Lin and the Rockets played quite well in a few games James Harden wasn’t present. Team basketball, based on motion and spacing might not sell tickets as much as individual stars do, but if Lin gets to play next to an efficient and disciplined shooter, who doesn’t try to take over the game on his own, all of his good qualities, both as a passer and as a scorer, not limited to being a spot-up, catch and shoot type of scorer (not his strongest quality), come out.
Yes, Lin isn’t the greatest defender in the world, but it’s something that can improve, and a smart head coach can work on to mask and hide. The Rockets as a team aren’t strong defensively in any case, without a single player you can point out to be a defensive stopper or someone who can shut down the paint while the perimeter remains quite leaky.

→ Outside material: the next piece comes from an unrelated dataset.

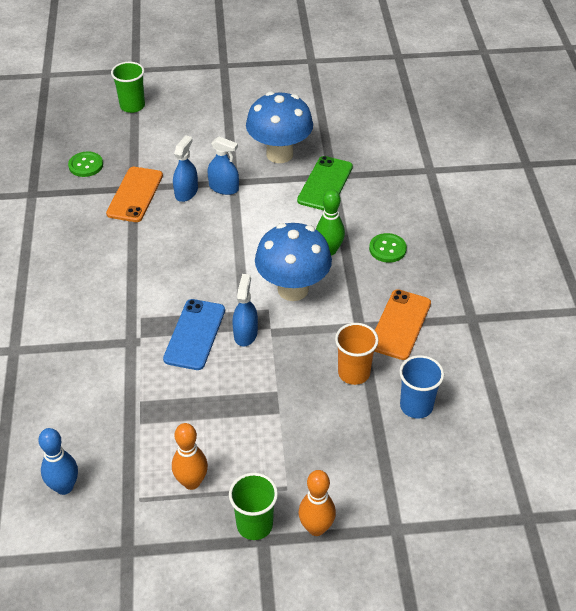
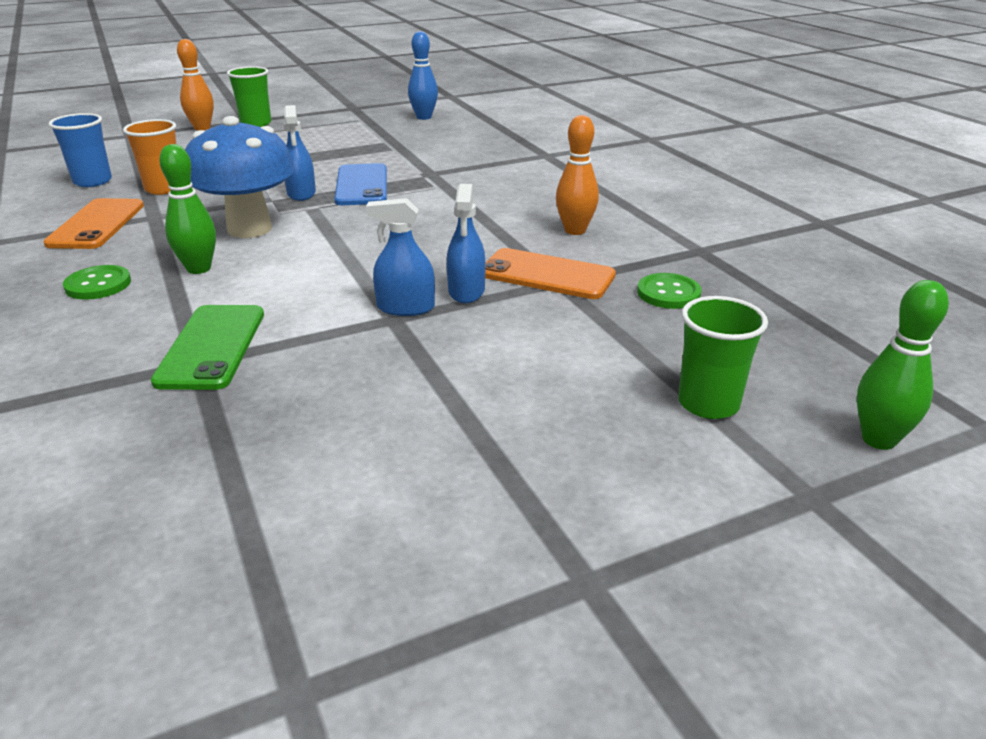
camera: 160 degrees right, 15 degrees down
(89, 80) = (878, 439): none -> green bowling pin
(135, 194) = (547, 275): orange phone -> orange phone turned 60 degrees counterclockwise
(191, 482) = (318, 129): orange bowling pin -> orange bowling pin (575, 230)
(279, 154) = (319, 377): blue mushroom -> none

It’s OK for the Rockets to give up on Lin, or at least seek to trade him this summer, while they look to make a big splash in the free agency market. Lin is due to make $16.6 million over the next couple of years, and for someone who doesn’t fit the system (saying Kevin McHale has a system is a compliment he doesn’t deserve. System = give the ball to James Harden and hope something good happens) that a lot of money to be paid.
Patrick Beverley might not be as good of a player, but he seems to be more comfortable in a disorganized kind of group that simply waits for Harden to slash into the paint, hoping that he decided to find an open man on the outside.
Lin, if you take a look at certain periods in his short career, is capable of playing like an All-Star point guard and put up big numbers. Not consistently, but he has a better chance to do it in a team that isn’t built around a ball-hogging guard. There are a few around the NBA that might suit him better than the Rockets, and players that will suit the Rockets better than Lin does as an expensive starting point guard. Once they’re out of the playoffs, it should be time to address that issue as well.